# life expectancy for furnace??



## bbray1012 (Aug 6, 2010)

Hi!  I just bought a home and was curious about the gas furnace and wether or not I should have it replaced. The previous owners said they never had a problem with it, but I can't imagine that it is that efficient. The paperwork for the purchase of the furnace is dated from 1992. The brand name is Goettl from Arizona. (??)  I just received my tax credit from the government and have the money to replace it now, but, there are other improvements I would like to make to the home. Is it feasible to expect any more than 4-5 more years out of it? Will the savings in utilities alone be enough to offset the costs in a few years?? Any thoughts would be helpful. Thanks!!


----------



## Nestor_Kelebay (Aug 7, 2010)

Normally, the lifespan of a forced air furnace is determined by the lifespan of the heat exchanger, and that is typically from 15 to 20 years.  But, just like anything else, some last longer than others, and your furnace COULD last as long as 30 years and if you're way out on the curve, even longer than that.

I would pay a little to have a heating contractor come down and inspect the heat exchanger.  If it's still OK, then there's no need to replace the furnace now.  But, if the heat exchanger already has a crack in it, then you're already in need of a new furnace and would be well advised to replace the furnace now.
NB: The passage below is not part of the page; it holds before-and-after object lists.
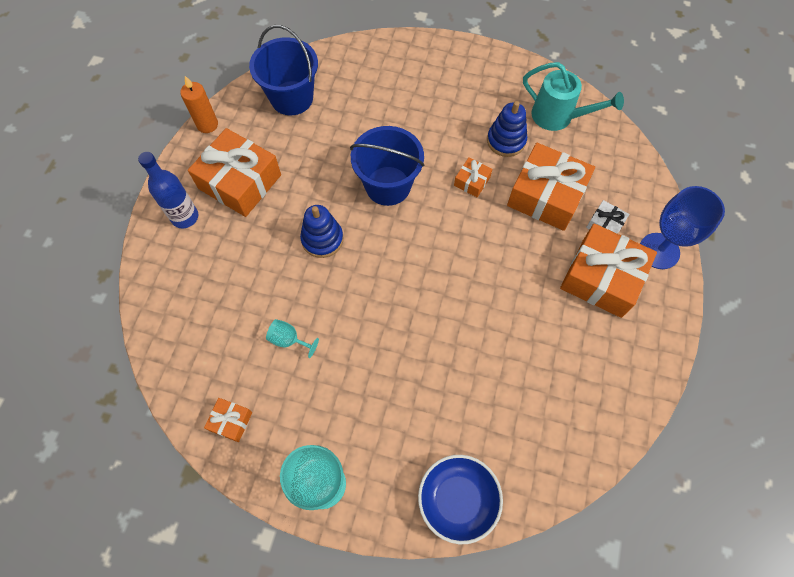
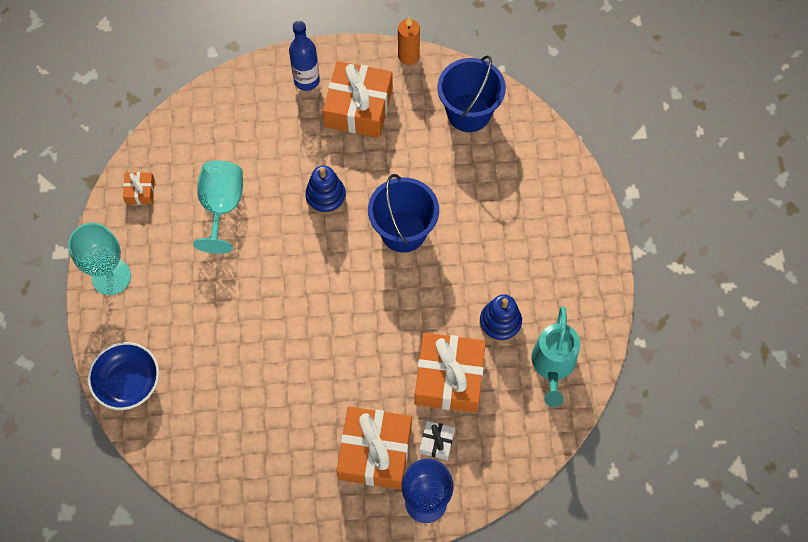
camera: 70 degrees right, 0 degrees up
(289, 340) = (222, 206): turquoise goblet -> turquoise goblet, size x2.00
(472, 181) = (438, 304): orange gift -> none

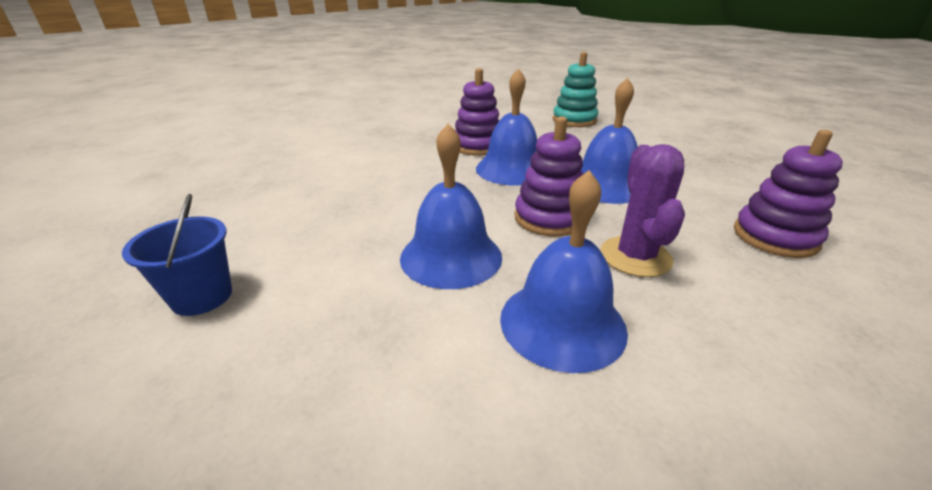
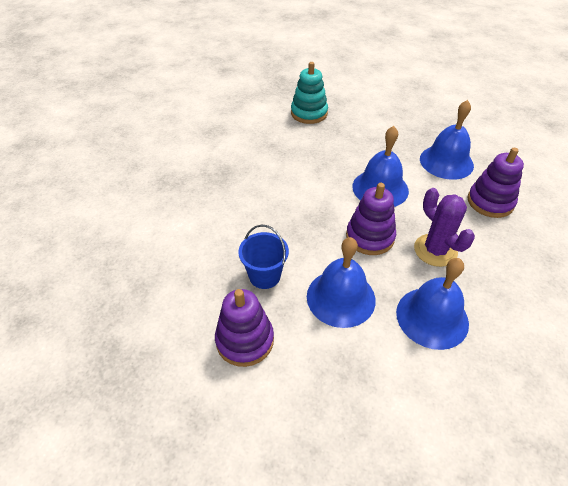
camera: 30 degrees left, 15 degrees up
(202, 296) = (225, 405): blue bucket -> blue bucket (264, 276)
(477, 146) = (264, 175): purple stacking toy -> purple stacking toy (245, 340)
(511, 169) = (310, 194): blue bell -> blue bell (446, 162)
By contrast, a 20 year old hot water heating system boiler would still be considered a "fairly new" boiler.  I replaced the boiler in my building when it was only 46 years old, and it wasn't nearly at the end of it's life.  I replaced it only because Manitoba Hydro was offering a huge rebate on upgrading to high efficiency boilers and furnaces that amounted to 30 percent of the cost of replacing the boiler, and there were some repairs needed on that old boiler that could have been avoided by replacing instead of repairing.
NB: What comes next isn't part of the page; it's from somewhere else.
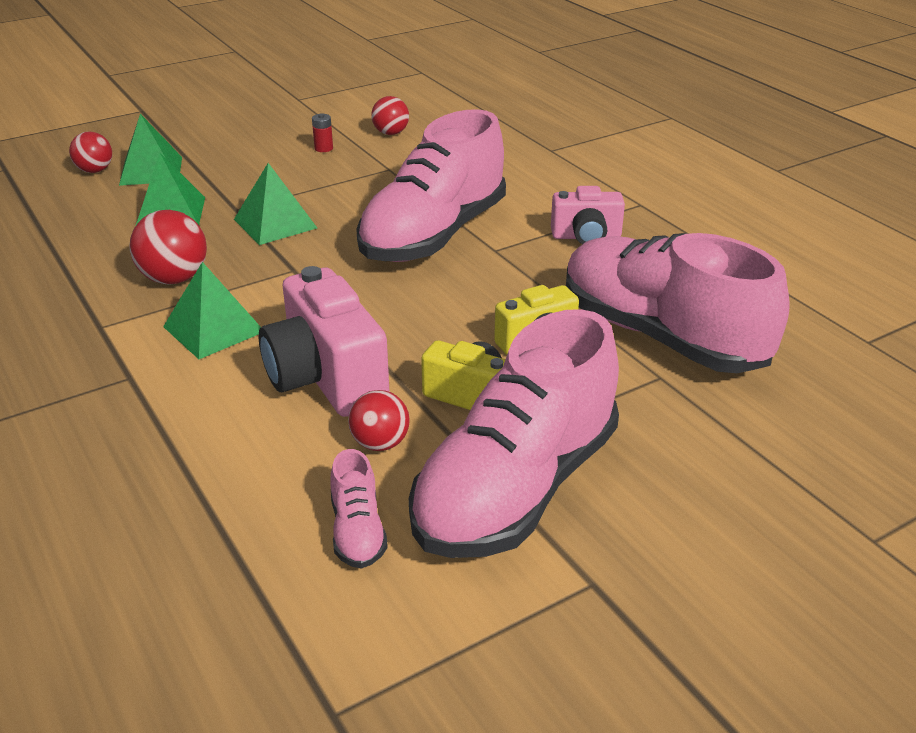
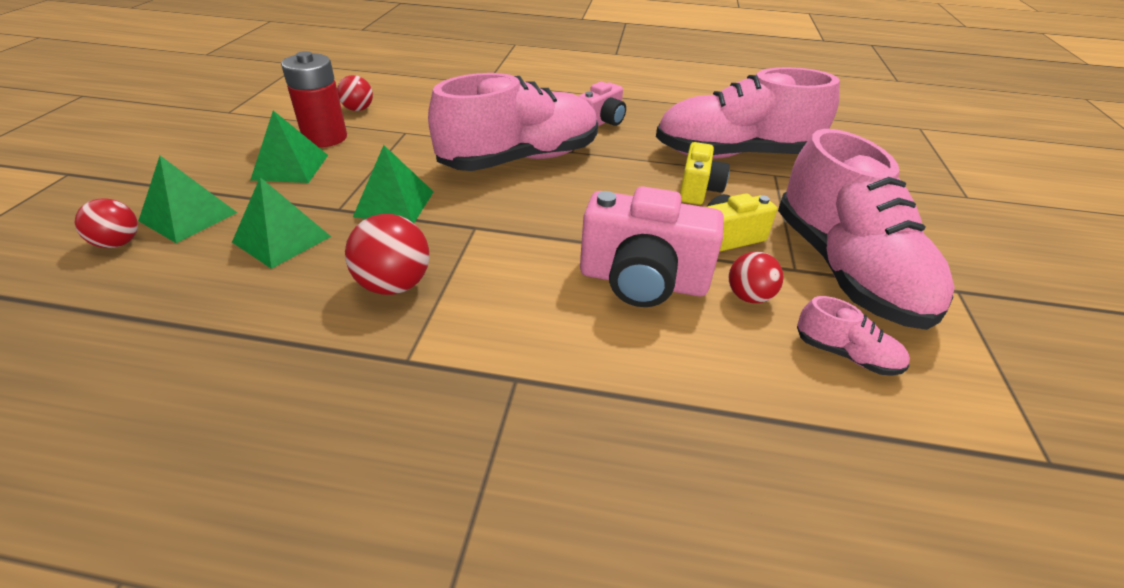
camera: 50 degrees left, 5 degrees up
(214, 329) = (504, 300): green pyramid -> green pyramid (290, 167)
(323, 148) = (325, 138): red battery -> red battery, size x2.42
(434, 235) = (520, 159): pink shoe -> pink shoe turned 105 degrees counterclockwise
You might consider investing in a "hybrid" heating system that provides the climate controllability of a forced air heating system along with the longetivity of a hot water heating system.  Such "hybrid" systems have a hot water boiler that provides hot water to a coil in the air supply ducting just like the central air conditioner provides cold freon to a coil in the air supply ducting.  You need to provide a much more powerful blower because of the additional drag on the air resulting from having two coils instead of one (both a heating coil as well as an air conditioning coil) but the result is a heating system that only needs to be replaced once every 100 years or so.

It's, in fact, COMMON to see 75 and 80 year old hot water heating system boilers still operating in old buildings, and I'm kinda sorry I made the decision to replace my old boiler when I did.  I paid a bunch of money for two new high efficiency boilers, and I haven't realized that much of a savings in fuel costs.
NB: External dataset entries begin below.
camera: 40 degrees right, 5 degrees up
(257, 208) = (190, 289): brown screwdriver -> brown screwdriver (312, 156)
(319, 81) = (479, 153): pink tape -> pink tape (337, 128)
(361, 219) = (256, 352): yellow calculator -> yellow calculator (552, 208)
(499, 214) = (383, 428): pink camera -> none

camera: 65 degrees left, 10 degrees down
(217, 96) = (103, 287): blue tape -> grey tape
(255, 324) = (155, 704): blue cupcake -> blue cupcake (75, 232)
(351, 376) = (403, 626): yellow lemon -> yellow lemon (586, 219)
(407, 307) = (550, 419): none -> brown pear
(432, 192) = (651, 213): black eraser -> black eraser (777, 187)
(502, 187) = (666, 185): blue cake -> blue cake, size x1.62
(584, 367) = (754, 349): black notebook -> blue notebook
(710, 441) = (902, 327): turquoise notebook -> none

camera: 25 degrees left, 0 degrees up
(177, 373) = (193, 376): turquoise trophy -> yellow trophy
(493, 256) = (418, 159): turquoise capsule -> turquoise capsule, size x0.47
I was promised big energy savings that would supposedly pay off the initial cost on my new boilers within a few years.  Truth is, there has been savings, but not nearly as much as I was led to believe I would realize.  So, don't replace your heating system because of cost savings in fuel as you're likely to be disappointed.  Replace the heating system when it's needed, and at that time consider the option of going to a hybrid system to get your heat from a hot water coil instead of a heat exchanger.  If I was planning to keep my house for another 80 years, that's what I'd do.


----------